By the numbers: It found that remote work led to about 15 percentage points of the 24% average increase in house prices between December 2019 and November 2021.

Details: The paper’s authors are John A. Mondragon, an economist at the Federal Reserve Bank of San Francisco, and Johannes Wieland, of the University of California, San Diego’s economics department.

  • The researchers found that after controlling for COVID migration, regions with the highest rates of remote work experienced much higher home price growth during the period.
  • They also observed a similar effect on residential rents — along with declines in commercial rents — in these areas.

What they’re saying: This implies a shift in demand, as many pandemic homebuyers and renters sought to upgrade to larger, and more expensive homes to support their telework lifestyles, said Mondragon.

The bottom line: Policymakers like those at the Fed would be wise to pay close attention to the evolution of remote work because it will help determine the future of home prices — and of overall inflation, the economists wrote.

https://www.nber.org/papers/w30041

Bay Area Crazy

Sally’s former home in Los Altos closed yesterday for what seems to be the obligatory $500,000 over the list price (LP was $3,195,000):

https://www.zillow.com/homedetails/1200-Brucito-Ave-Los-Altos-CA-94024/19620416_zpid/

The bump over the list price is so customary in the local area that the zestimate was raised by $763,480 about the time it was marked pending – the algorithms already had the expected increase baked in!

 

They are enjoying The 2022 Lucky Windfall of the First Quarter, and we’ll see how well it holds up.
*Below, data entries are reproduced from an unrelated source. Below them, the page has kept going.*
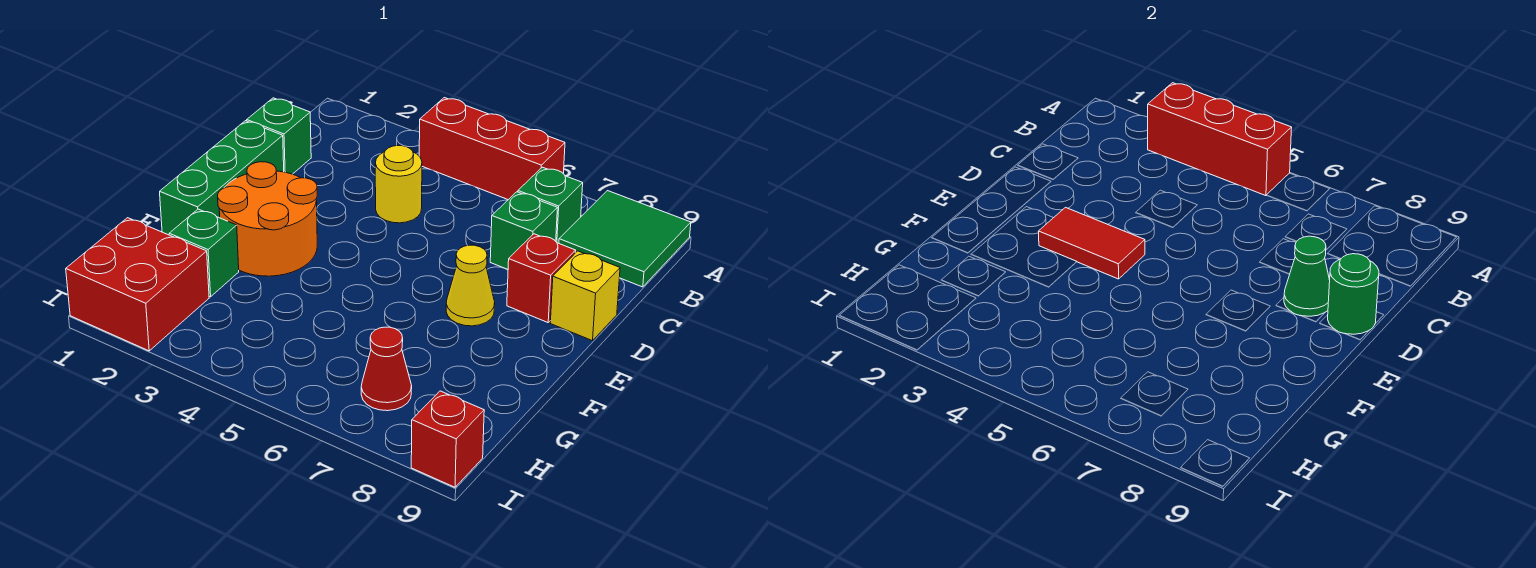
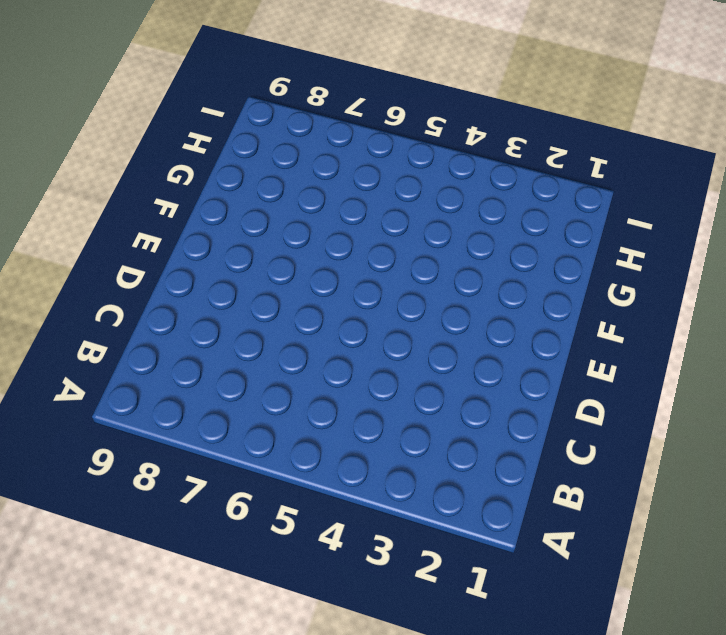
none -> red brick A4:A6 level 1
none -> green tile A8:B9 level 1
none -> green brick B7 level 1

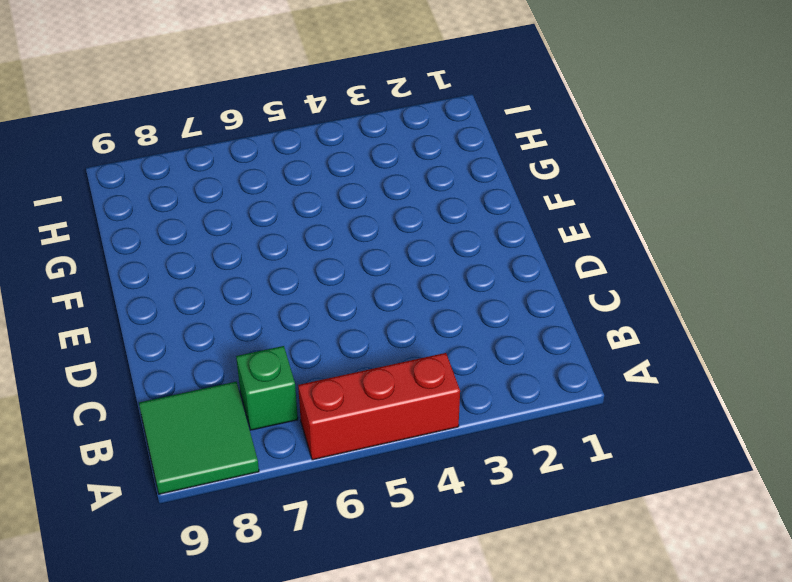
none -> green brick C1 level 1
none -> yellow round brick C4 level 1
none -> green brick C7 level 1

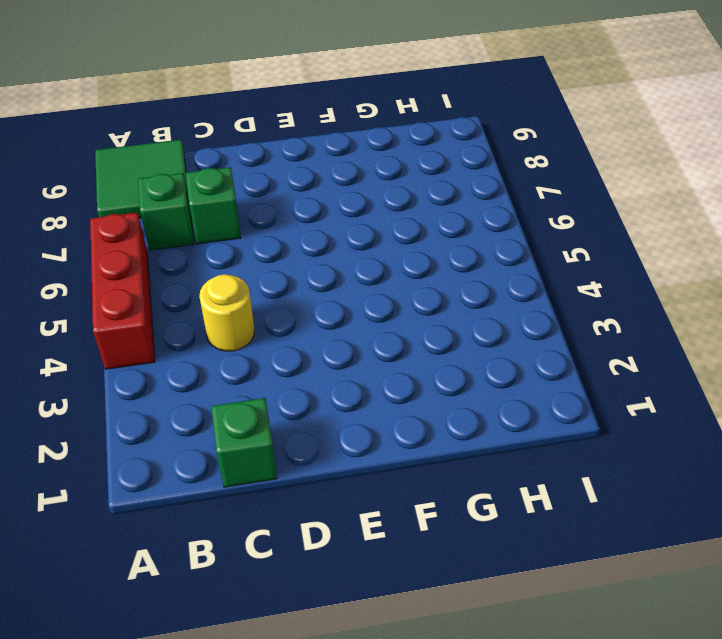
none -> green brick D1:F1 level 1
none -> red brick D8 level 1
none -> yellow brick D9 level 1

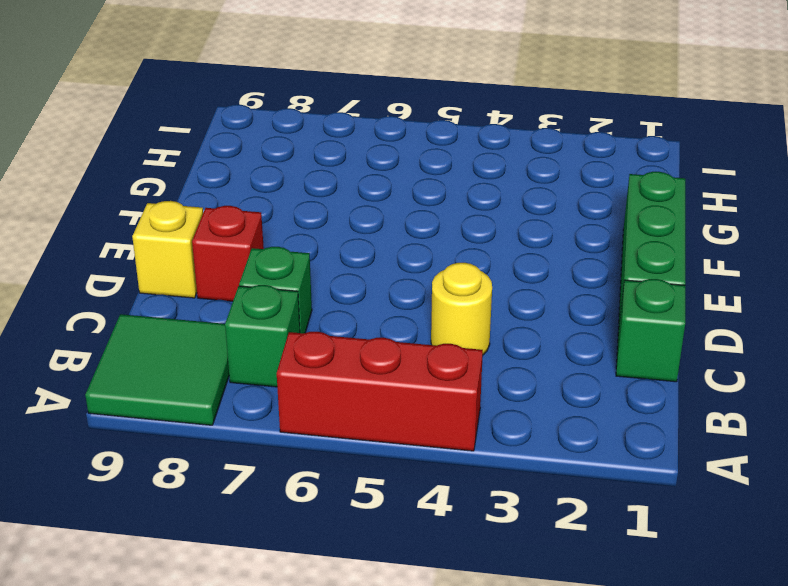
none -> orange round brick E2:F3 level 1
none -> yellow cone E7 level 1
none -> green brick G2 level 1

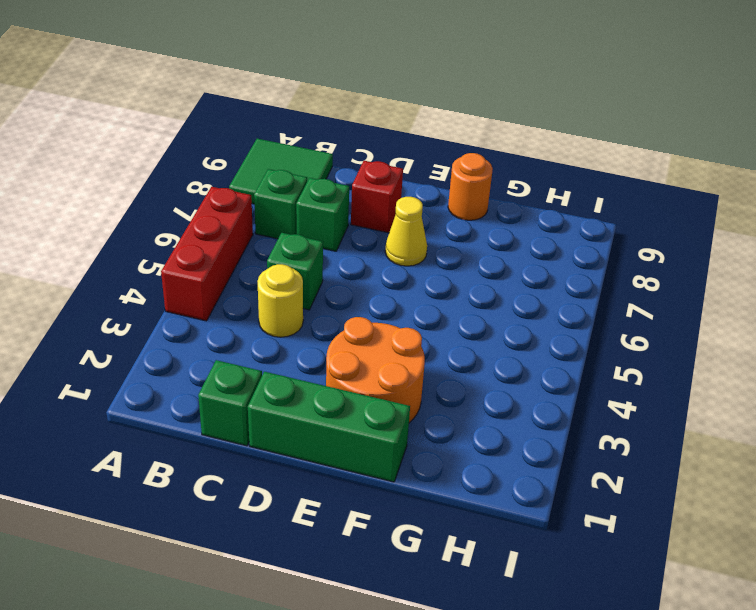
green brick C5 level 1 -> green brick G2 level 1
orange round brick F9 level 1 -> none
none -> yellow brick D9 level 1
none -> red brick H1:I2 level 1
none -> red cone H7 level 1

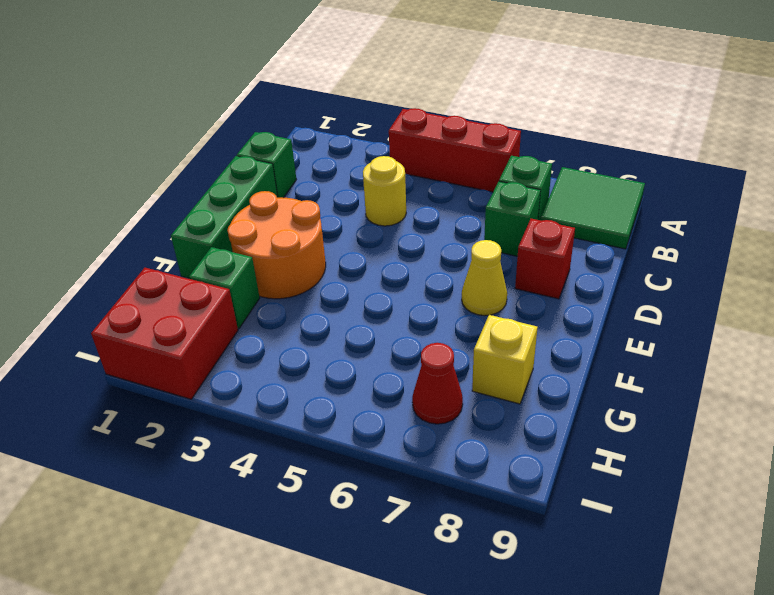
yellow brick G8 level 1 -> yellow brick D9 level 1
none -> red brick I9 level 1
none -> red brick A3:A5 level 2
none -> green cone D8 level 2

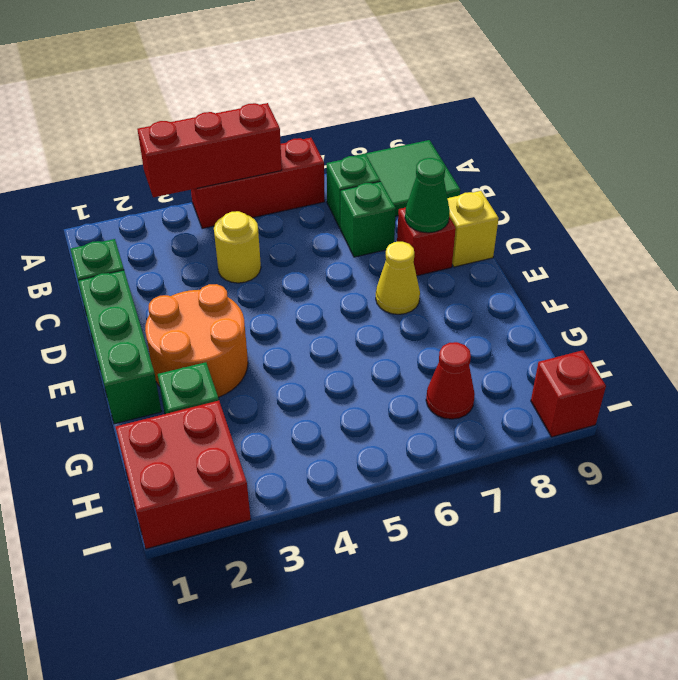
none -> green round brick D9 level 2
none -> red tile E3:E4 level 2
But as long as home sales in the Bay Area keep selling for much-higher pricing than in San Diego, one of our main feeder areas will keep sending happy buyers our way!

The list prices mentioned here all say that they sold for 100% of the LP, but it’s a typo – they all sold for well over. For example, Patrick Way sold for $1.1 million over, and William Henry sold for $800,000 over list:

Paying ~$2,000/sf for modest homes in Los Altos has been fairly routine lately!

Hopefully, those sellers keep coming our way. Even if their market were to dip 10% to 20% from these dizzy heights, they will still love what they can buy here for the money.

ER Inventory Surge

The new listings of 2022 are only trickling out, but we know that there can be spurts.

We’re seeing one underway in Encinitas Ranch, where five listings are hitting the market this week! The three Coming-Soons will all change to active listings on Saturday.

Buyers – there is hope!

Whenever there are two or more homes for sale in a neighborhood, there is one fact of life:

Either yours is selling mine, or mine is selling yours.

The chances of EVERY house being perfectly priced to reflect their condition AND compare favorably to all other choices is about the same as the Padres chances of winning the World Series.  It’s possible every year, but come on.

There are times when NONE are perfectly priced, causing a stalemate and no sales.

The market is hot enough that at least one of these listings will compare more favorably than the rest, and will sell this weekend.  With few or no other choices for sale currently, the ultra-hot frenzy conditions could pick up two of more of these listings.

Let’s see how many go pending in the next seven days!